Provide recurring state funding to expand community-based mobile crisis response by adding five new mobile crisis teams, targeted to areas of highest need. The goal is to strengthen non‑police responses to behavioral health emergencies and improve access to crisis care.

Key provisions

  • Appropriation: $2,000,000 in recurring General Fund dollars each fiscal year of the 2025–2027 biennium (i.e., $2.0 million per year).
  • Recipient/Administration: Funds allocated to the Department of Health and Human Services (DHHS), Division of Mental Health, Developmental Disabilities, and Substance Use Services.
  • Use of funds: Support creation/deployment of five additional mobile crisis teams (teams intended to provide on‑site behavioral health crisis assessment, stabilization, referral and linkage to services).
  • Effective date: July 1, 2025 (bill text specifies implementation beginning FY 2025–26).

Fiscal impact

  • Direct appropriation: $2,000,000 recurring per year.
  • Per-team illustration: if allocated evenly, ~$400,000 per team annually (this is a simple division — actual distribution may vary by DHHS priorities and local cost differences).
  • Secondary impacts: potential downstream savings where mobile crisis teams reduce emergency department visits, arrests, or short‑term inpatient stays; those savings are not specified or quantified in the bill text.

Who would be affected

  • DHHS (administration and oversight through its Division of Mental Health, Developmental Disabilities, and Substance Use Services).
  • Community behavioral health providers (potential recipients/subcontractors to staff and operate teams).
  • People experiencing mental health or substance use crises and their families — greater access to urgent, community‑based crisis care.
  • Public safety and emergency medical services — potential reduction in law enforcement/EMS transports for behavioral health crises in communities served.
  • Local governments and health systems may see operational/financial effects depending on coordination agreements.

Procedural / timeline notes

  • Introduced: Jan 23, 2025 (per bill header).
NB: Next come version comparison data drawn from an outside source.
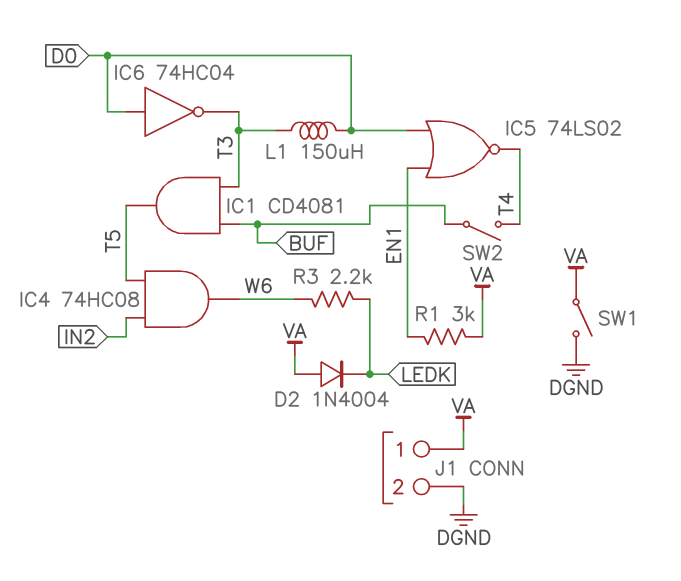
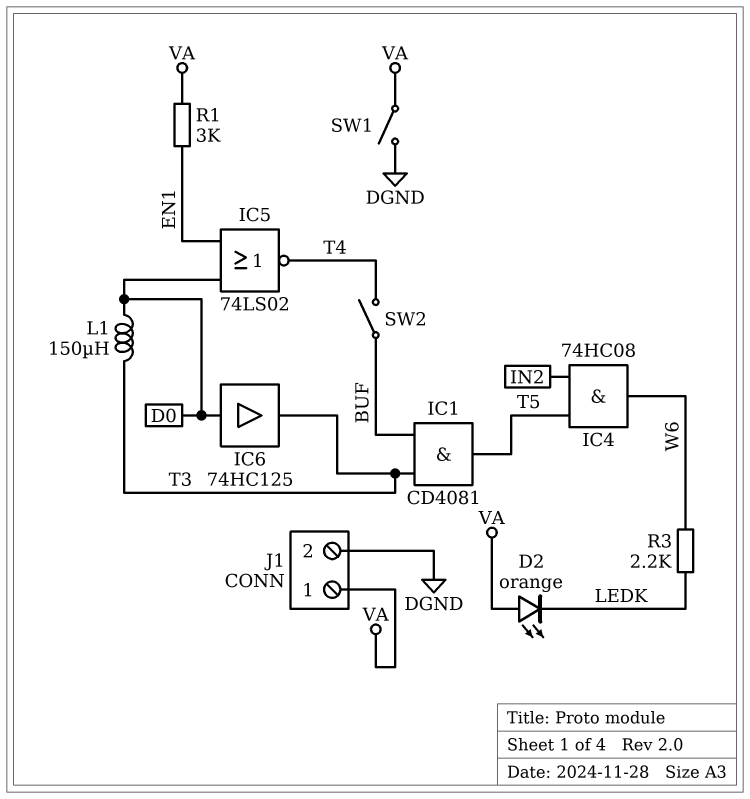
D2: diode 1N4004 (A VA, K LEDK) -> LED orange (A VA, K LEDK)
IC6: NOT 74HC04 (in D0, out T3) -> buffer 74HC125 (in D0, out T3)

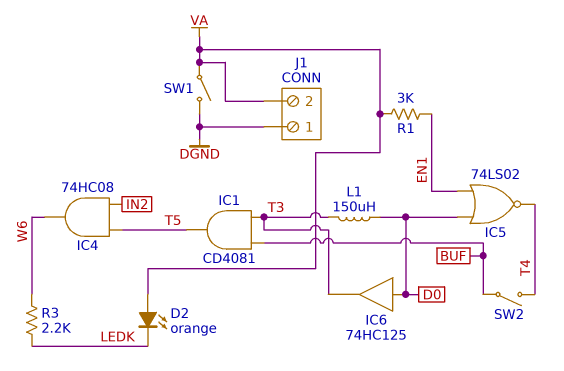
J1 pin 1: VA -> DGND
J1 pin 2: DGND -> VA

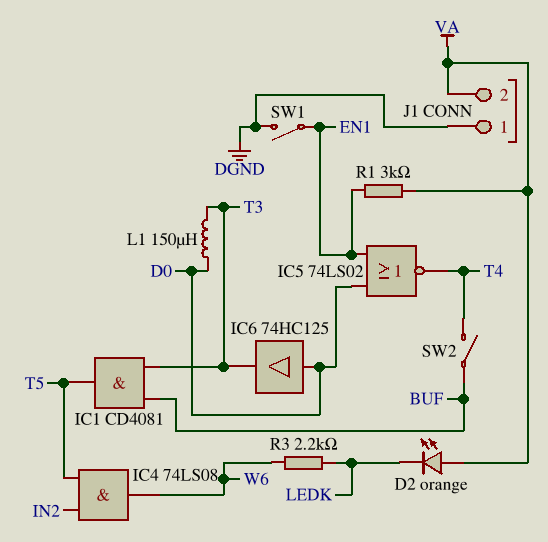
IC4: AND 74HC08 (in IN2, in T5, out W6) -> AND 74LS08 (in IN2, in T5, out W6)
SW1: switch (DGND, VA) -> switch (DGND, EN1)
In some legislative calendars the bill appears as introduced or filed in late Feb 2025 in the relevant chamber.
  • Status provided by requester: Withdrawn from committee (i.e., the bill did not advance through the committee process in its current form).
  • If enacted, funds become available beginning FY 2025–26 (effective date July 1, 2025) and continue as recurring appropriations through the biennium specified.

Implementation considerations (not in bill text)

  • DHHS would need to define program guidelines, team composition (clinicians, peer specialists, vehicle/dispatch arrangements), geographic targeting criteria, and contracting/monitoring processes.
  • Hiring, training, vehicles and local coordination agreements represent lead‑time and startup costs; the $2M/year must cover both startup and ongoing operating costs unless supplemented.
  • Performance metrics and data collection (e.g., number of responses, diversions from ED/arrest, linkages to follow‑up care) would inform evaluation and future funding decisions.

Compiled from official sources — confirm details with the bill’s official record.